Patron de la Sima, ancien pilote et concessionnaire, créateur de Mash, Frédéric Fourgeaud était un géant de la moto française. Il est décédé accidentellement samedi 18 mars.
Moteur ! Comme au cinéma, la vie de Frédéric Fourgeaud a commencé par ce mot, cette injonction. Et c’est une vie de cinéma (et de cinéphile) qu’aura vécu ce géant de la moto. Elle s’est brutalement interrompue samedi 18 mars alors qu’il bricolait sa voiture de course dans sa propriété ardéchoise. Avec Fred, la moto française a perdu un grand patron, visionnaire et engagé, mais surtout l’un de ses plus grands passionnés. Depuis l’achat de son premier 50 Malanca, à 14 ans, Fred n’avait plus vécu que pour et par la moto.
Originaire du Limousin, Fred s’était retrouvé à Amiens après le divorce de ses parents. Son histoire motocycliste est donc picarde avant tout. Après les cyclo-sport, il se paye à 16 ans sa première moto en travaillant l’été chez son père, vendeur d’explosifs. Avec cette Honda CB 350, il s’inscrit à sa première compétition, la course de côte de Montmarquet dans la Somme, qu’il termine deuxième. Commence sa première carrière, celle de pilote. Vice-champion de France de course de côte, il dispute la coupe Kawa en 1974 et 1975, puis roule en championnat de France sur Yamaha en 500. Avec une OW31, il se lance en Inter mais renoue avec Honda et Kawasaki pour l’endurance.

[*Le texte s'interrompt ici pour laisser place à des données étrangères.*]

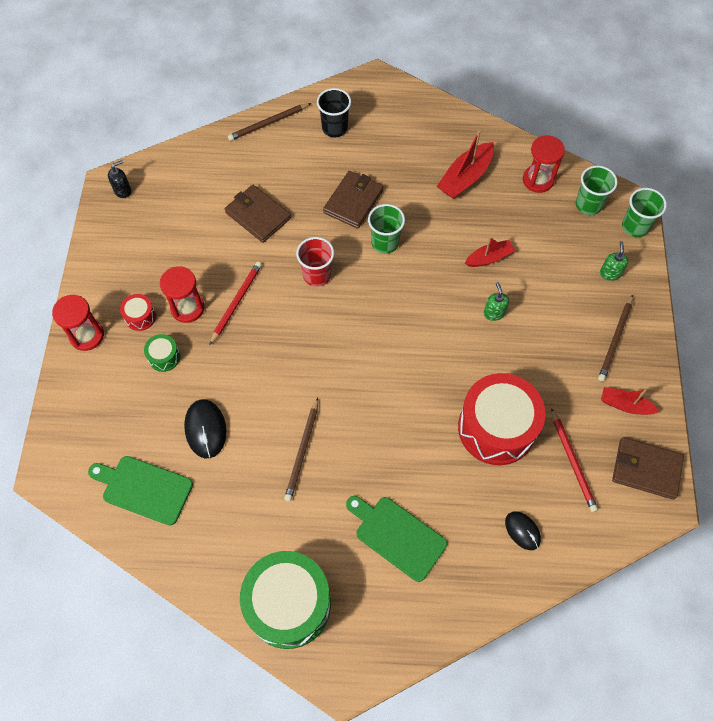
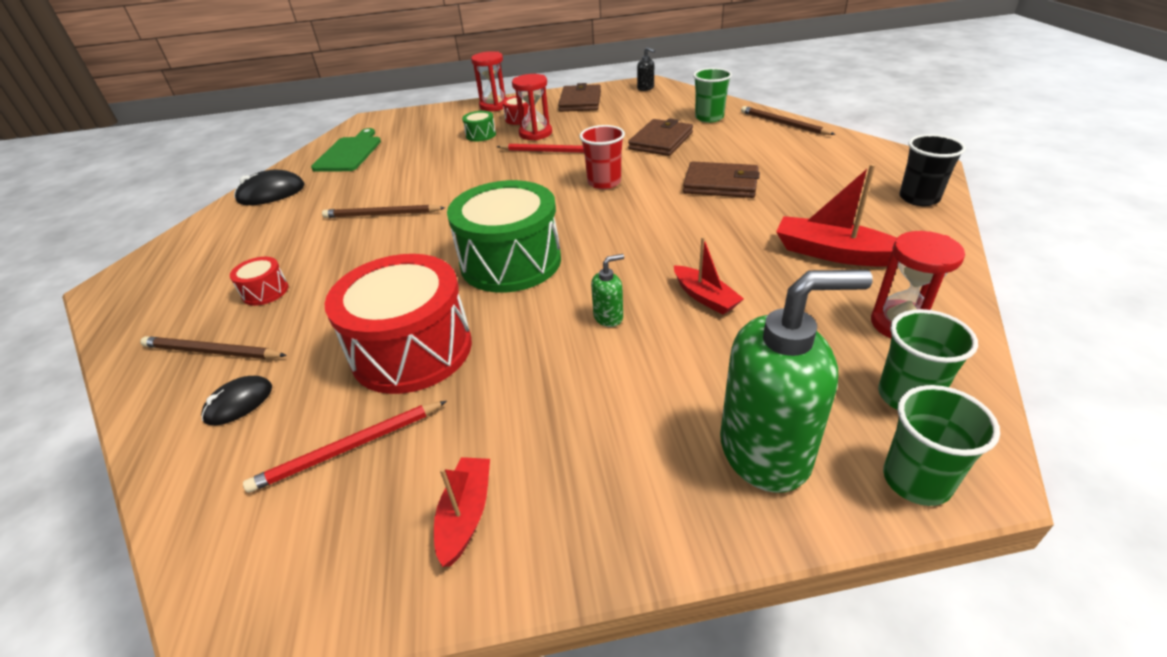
camera: 80 degrees right, 25 degrees down
(205, 429) = (407, 165): black mouse -> black mouse (271, 193)
(288, 604) = (210, 239): green drum -> green drum (511, 262)
(334, 128) = (816, 155): black cup -> black cup (919, 198)
(385, 243) = (675, 213): green cup -> green cup (709, 118)
(397, 535) = (265, 292): green cutting board -> red drum
(610, 273) = (765, 451): green soap dispenser -> green soap dispenser, size x2.34
(615, 339) = (613, 480): brown pencil -> brown pencil (212, 352)
(646, 469) = (321, 571): brown wallet -> brown wallet (580, 101)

Il termine sa carrière en Production, officiel Godier-Genoud aux côtés de Pierre-Etienne Samin et Jean Monnin.
Lorsqu’il n’enfile pas son cuir le week-end, Fred porte une cote la semaine, celle de mécano. Un temps apprenti chez un concessionnaire Ossa, ce qui lui permet de croiser pour la première fois l’un de ses futurs maîtres, Marcel Seurat, il ouvre à 20 ans son premier atelier. Il a 800 francs en poche mais de la “gnac” à revendre. Agent Yam, il vend 70 motos dès sa première année et devient rapidement concessionnaire KTM, BMW puis Kawasaki et Honda.
En 1998, Fred Fourgeaud change de braquet : après 20 ans de concessions, il revend Fourgeaud Motos pour reprendre les lubrifiants Ipone avec Ernst Zaugg, président de Motul. Pendant 8 ans, il apprend le métier d’industriel avant d’être appelé à la SIMA, la Société d’Importation de Motos et Accessoires, créée à Beaune en 1976. La SIMA est en difficulté depuis le décès de l’emblématique Marcel Seurat. Après avoir accompagné Jeannine Seurat, il reprend l’entreprise en 2006 avec un associé, Dominique Delsart.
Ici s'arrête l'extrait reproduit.